After that I was employed by the Metropolitan Police Authority as a Forensic Auditor, sounds grand and has absolutely nothing to do with Forensics.  Simply put it involved investigating alleged fraudulent activities by contractors supplying the Met with their services, and occasionally by the Met’s own employees.  The results of any investigation were then handed over to the Police to progress if it was felt that there was a case to answer.  The most complex case I was involved in there was investigating alleged overclaiming by SOME translators and interpreters, which resulted in High Court actions and criminal convictions against some, and the return of approx £250,000 from one such linguist.

After that the attraction of the sunshine and red wine pulled me and my my wife to South West France where we ‘Lived The Dream’ for 5 and a half years before returning to the UK in 2011 and settling in North Shropshire, although it seems more like Wales, and Wales is indeed at the end of the road (literally).

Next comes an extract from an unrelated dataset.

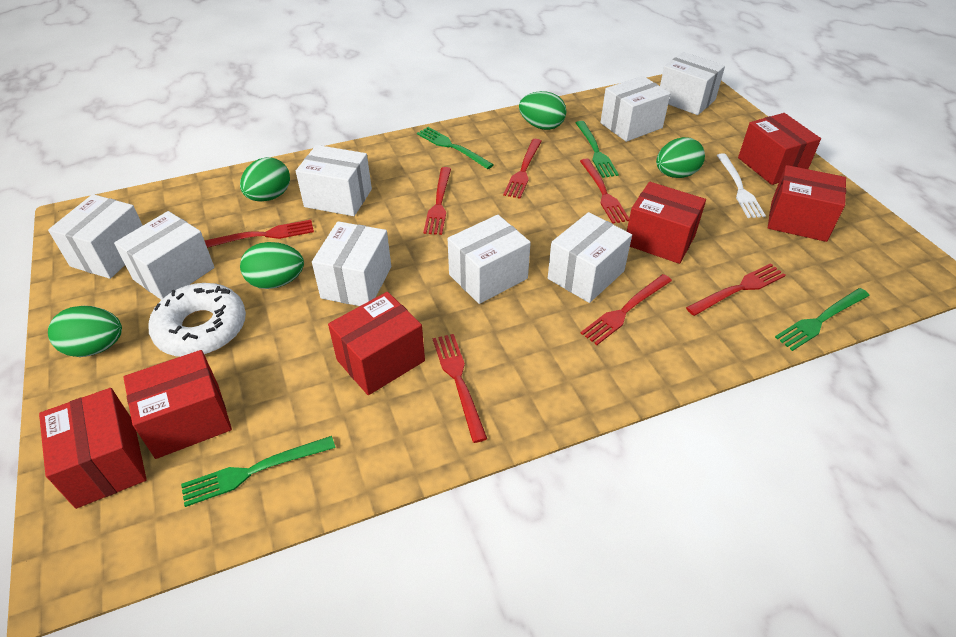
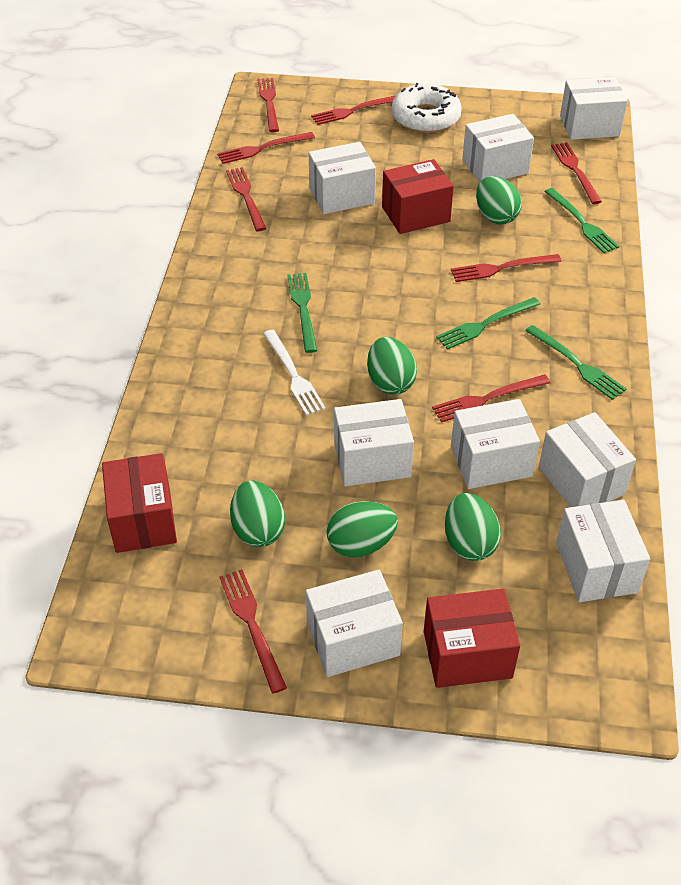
red box: 6 -> 3
red fork: 7 -> 8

That’s how I became retired, why am I angry.  Well, my would tell you that I’m always angry, but in the context of this blog I am angry because of the unholy damage this government seems intent on wreaking on the Police Services of England and Wales, and other wonderful institutions like the NHS, Armed Forces and Coastguard. I’ve signed all the petitions going and felt like I wanted to do something, so I now use my position as a retired officer and concerned member of the public to make life as uncomfortable as I can for those in power by use of the Freedom of Information Act to uncover the truth behind the smokescreen and then Tweet, and now blog, the responses with the sole intention of getting the message out there so that those who can make a difference and change the course HMG seems determined to take.  I am not opposed to change, I used to be a dinosaur but I’m better now. What I am is opposed to ‘Change for Change’s Sake’. I’ll be perfectly honest and admit that I’m not always comfortable with change, and maybe that’s something that is common to a lot of Police Officers, but I don’t reject it out of hand, but I have yet to see a single proposal from Mssrs Herbert, Winsor & Cameron or Mrs May which convinces me that it’s for the public good. I’m not thinking of myself, I’ve retired. I’m thinking of the 137,000 (March 2011) and the Great British Public, and they ARE great in the main.

Well, I think that’s about enough about for me now.  I shall return soon and bring you some updates regarding the various Freedom of Information requests that are currently in progress. I hope that you will find them as informative as I do.